Before Watchmen roundup, part 2: Minutemen and Rorschach
Posted: October 30, 2012 | Author: Martin de la Iglesia | Filed under: review | Tags: Alan Moore, Barbara Ciardo, Before Watchmen, Brian Azzarello, comics, Darwyn Cooke, DC, Golden Age of Comic Books, Lee Bermejo, LGBT, Minutemen, Ozymandias, Phil Noto, remakes, Rorschach, sequels, superheroes, US, Watchmen |2 CommentsLast month I looked at Before Watchmen: Ozymandias, the storytelling of which I found disappointing. This month I’m going to look at two Before Watchmen titles which refer to the original Watchmen series in somewhat different ways.
Review of Before Watchmen: Minutemen #1-3 (of 6)
Language: English
Authors: Darwyn Cooke (writer/artist), Phil Noto (colourist)
Publisher: DC
Pages: 26 (#1) / 22 (#2-3) (+2 pages of backup story)
Price: $3.99
Website: http://www.dccomics.com/comics/before-watchmen-minutemen-2012
The fourth issue is already available (see e.g. this review at Major Spoilers), but as always I have to wait for the next mail order shipment to get it, so this review covers only the first three issues.
I imagine writing Minutemen must have been both easier and harder than the other Before Watchmen books: easier because not as much is said about them in Watchmen, which gives the writer more freedom, and harder for the same reason, because all the bits of information on the Minutemen scattered throughout the original comic need to be put together and integrated into a coherent story.
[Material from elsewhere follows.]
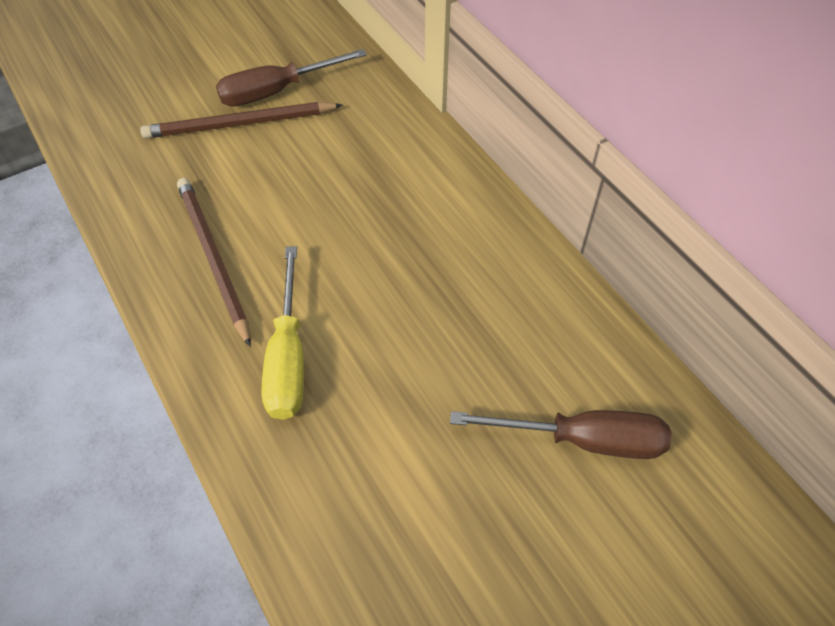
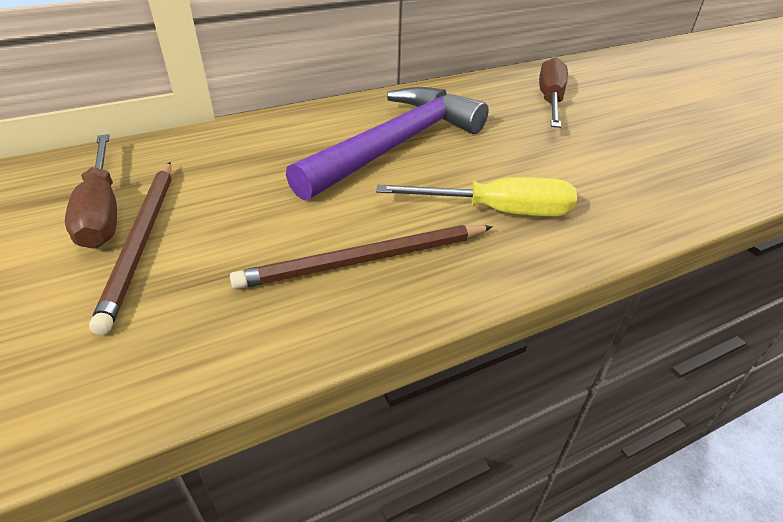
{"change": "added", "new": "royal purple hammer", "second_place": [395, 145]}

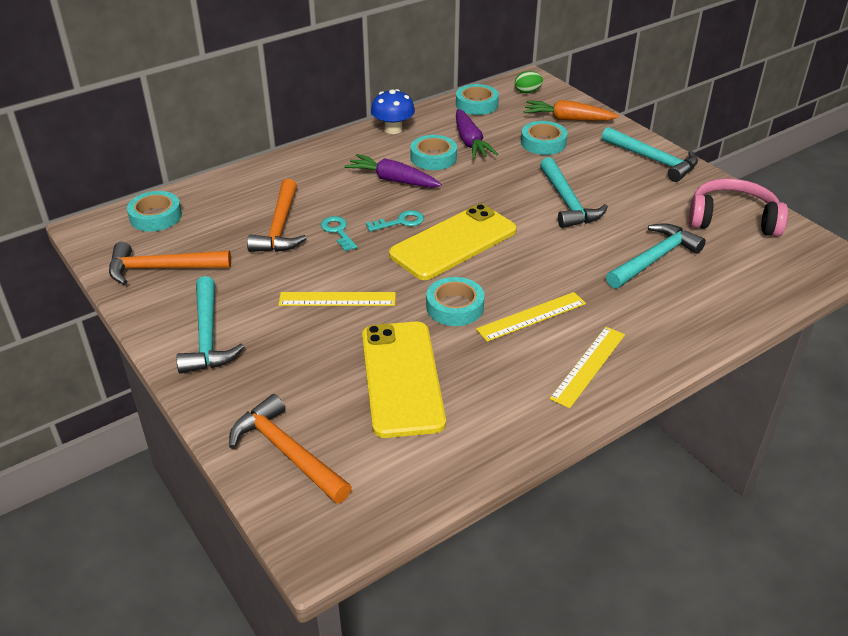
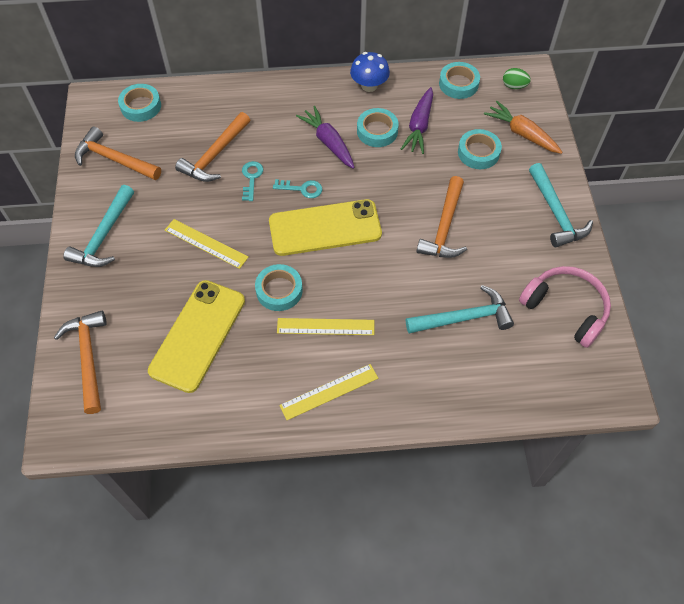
{"change": "recoloured", "old": "aqua hammer", "new": "orange hammer", "first_place": [567, 202], "second_place": [444, 227]}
The framing narrative is Hollis Mason writing his book “Under the Hood” shortly after his retirement as the first Nite Owl in 1962, reflecting on his Minutemen days, and re-telling their story once again. This time, his story goes into more detail than what we have read in the “Under the hood” excerpts in Watchmen, and his words (caption text) are accompanied by pictures. As a result, we’re getting a much more fleshed out account of the formation of the Minutemen.
However, it’s more complicated than that. While Mason’s words refer to the pictures they’re placed in, it becomes clear that the art doesn’t merely illustrate the captions. We’re seeing things (and reading things in word balloons) that Mason cannot have seen (and heard), because e.g. in the episode on Hooded Justice in issue #1, he was standing in front of a building, but we get to see what happens inside it.
In issue #2, this narrative mode stops after the first ten pages, and from then on the text is only in straight dialogue (apart from a quoted poem interwoven with the main narrative). Mason’s 1962 voice returns in issue #3 for three pages, and then it’s word balloon text again, this time with the ironic addition of inserted panels from a fictitious 1940s “Minutemen #1” comic book. This more straightforward storytelling approach lends itself better to the episodes Darwyn Cooke tells: the ones that are not covered in Watchmen, e.g. the first Minutemen mission, or the expulsion of the Comedian after he had raped Silk Spectre. Other episodes contain scenes that explicitly show the homosexuality of Captain Metropolis, Hooded Justice and the Silhouette. Although Alan Moore/Hollis Mason strongly suggests this in Watchmen, showing it unambiguously takes away some of the mystery surrounding the Minutemen, so I’m not happy with Cooke’s choice to do so.
In general, though, I’m more comfortable with the storytelling approach in Minutemen than the one in Ozymandias. Add Cooke’s impressive reduced layouts and drawing style, and you end up with a solid comic book.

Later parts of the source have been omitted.